Slide from staff presentation at Missing Middle Housing Study work session

Following the staff presentation, the Board discussed aspects of the proposal and posed questions to staff.

Board members Libby Garvey and Matt de Ferranti — who is up for reelection in November — both expressed concern about putting eight housing units in the footprint of a single-family home in an otherwise single-family home neighborhood.

“The eight units makes me kind of uncomfortable,” Garvey said

“I share the concern with the 8-units for this specific reason, I think it will result in more small half bedroom units,” de Ferranti agreed, joining other Board members in expressing support for “missing middle” homes with more bedrooms, which could house a family.

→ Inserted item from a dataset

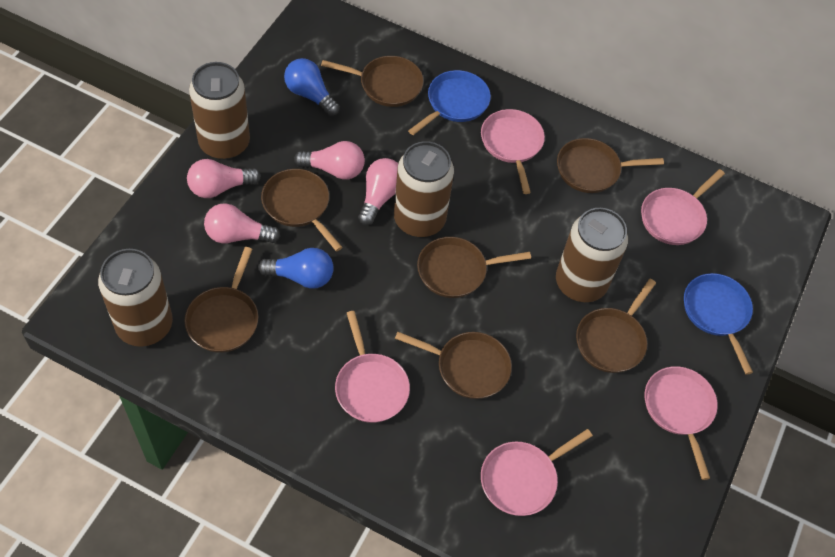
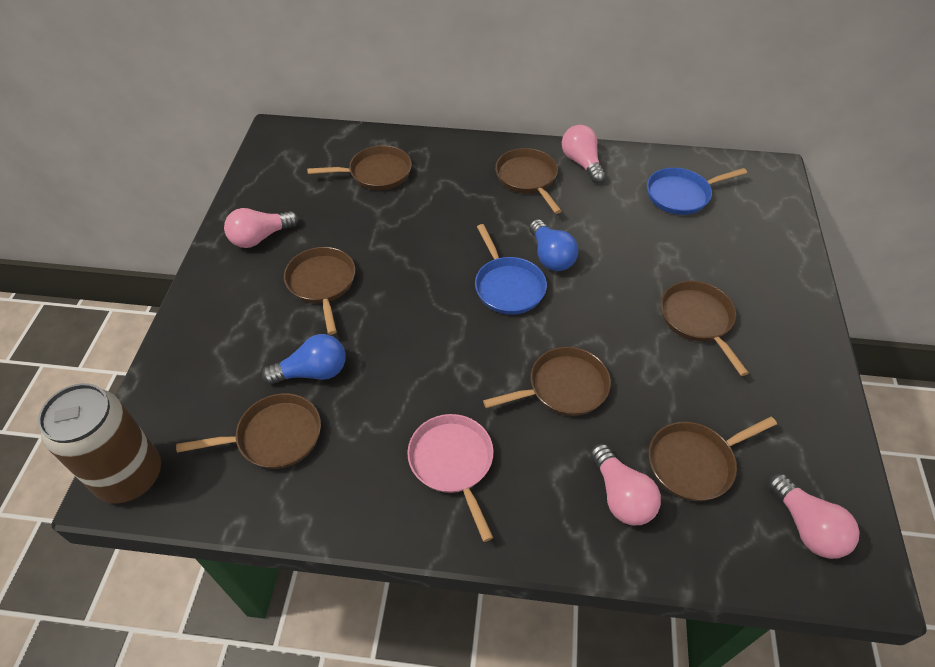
brown can: 4 -> 1
pink pan: 5 -> 1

There was also discussion of whether missing middle zoning should be limited to transit corridors, which received pushback from some members.

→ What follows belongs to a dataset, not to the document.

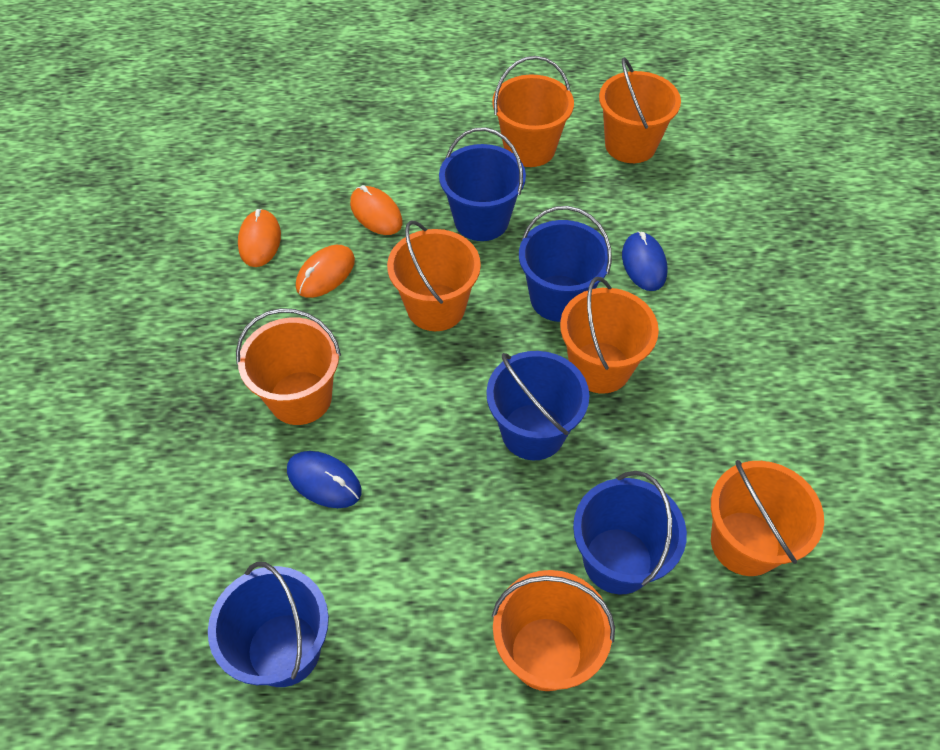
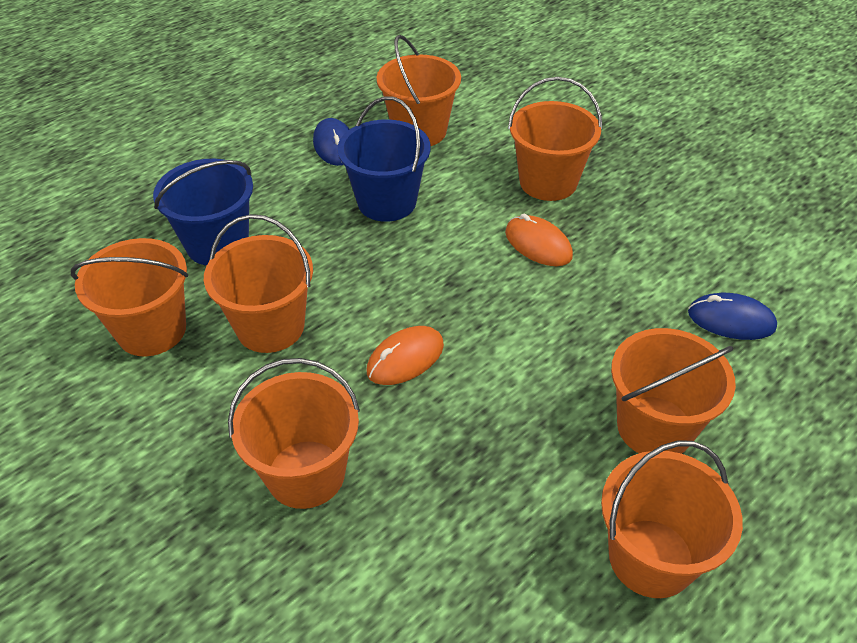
blue bucket: 5 -> 2
orange mouse: 3 -> 2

The larger lots that would be needed for homes with more than units are mostly in wealthier, residential North Arlington neighborhoods, Takis Karantonis pointed out. Excluding those neighborhoods from missing middle could “perpetuate an inequality in transit distribution,” he said.

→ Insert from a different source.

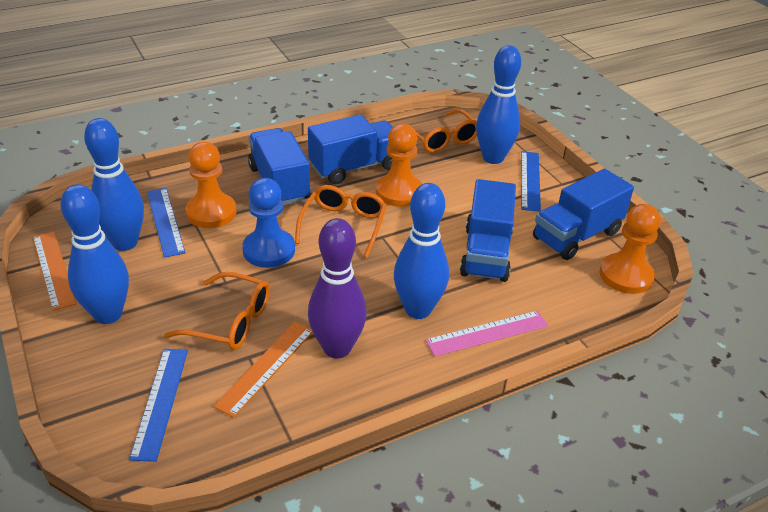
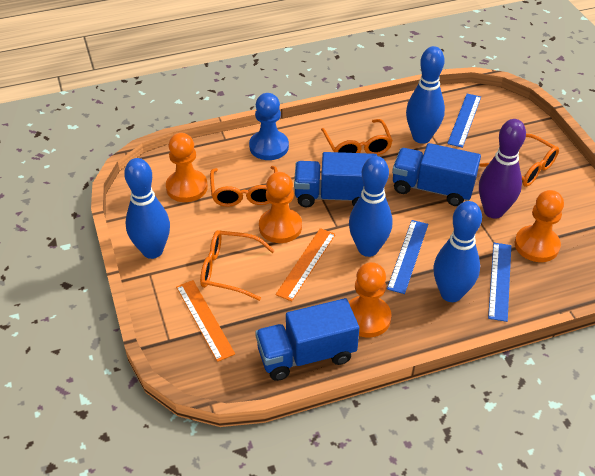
blue truck: 4 -> 3
orange glasses: 3 -> 4
orange pawn: 3 -> 4
pink ruler: 1 -> 0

True, but bus networks can always be adjusted, Christian Dorsey noted. Board Chair Katie Cristol, for her part, said that she does not agree with making missing middle contingent upon transit proximity, while de Ferranti said he was “persuaded” by Dorsey and Cristol on the issue.

Other topics of discussion focused on issues that critics of the proposal identified as significant concerns.

One such topic is parking and the framework’s suggestion of only requiring one off-street parking space for every two housing units, so as to preserve green space and tree canopy. Critics have said they are concerned greater housing density will increase traffic and competition for street parking.

The Board was presented with some options around parking, including increasing the requirement to one off-street space per unit, which was supported by most people providing online feedback. Other options included eliminating the requirement altogether or adjusting the requirement depending on location factors.

Most Board members expressed support for the latter, more flexible option. Staff, meanwhile, noted that 12% of Arlington households do not have a car, while 51% have only one car.

Also discussed was Arlington’s tree canopy, which missing middle critics worry could be thinned out by more multi-family homes.

For now, the county’s plan is still to maintain a 40% countywide tree canopy, and the missing middle framework envisions that not being affected by the additional multi-family development, which is projected at just 20 lots per year, given the experience of similar zoning changes in Minneapolis and elsewhere.

There was an area of general consensus from community feedback, noted during the meeting: taking a look at current development standards for single-family homes, including lot coverage and setback requirements which can impact the county’s tree canopy.

For years Arlington has seen older, smaller single-family detached homes torn down in order for bigger, pricier homes to be built. In many cases, that development results in fewer trees. Missing middle supporters point this out, arguing that the concerns of critics about loss of tree canopy should be taken with a grain of salt given that what they fear is happening regardless.

But both sides of the missing middle debate seem to think that the current development of large single-family homes deserves more scrutiny.

Nearly 75% of respondents to the online feedback form said it was either “very important” or “somewhat important” — compared to “unimportant” or “very unimportant” — to “review and revise… standards for single-household development as another way to address the impacts of teardown development.”

With the work session in the books, the County Board is now planning a series of “community conversations and information sessions” in September and October, following its summer break in August.

After that, the county’s Planning Commission, including its Zoning Committee and Long Range Planning Committee, will take up the missing middle proposal before an expected County Board on zoning modifications in December.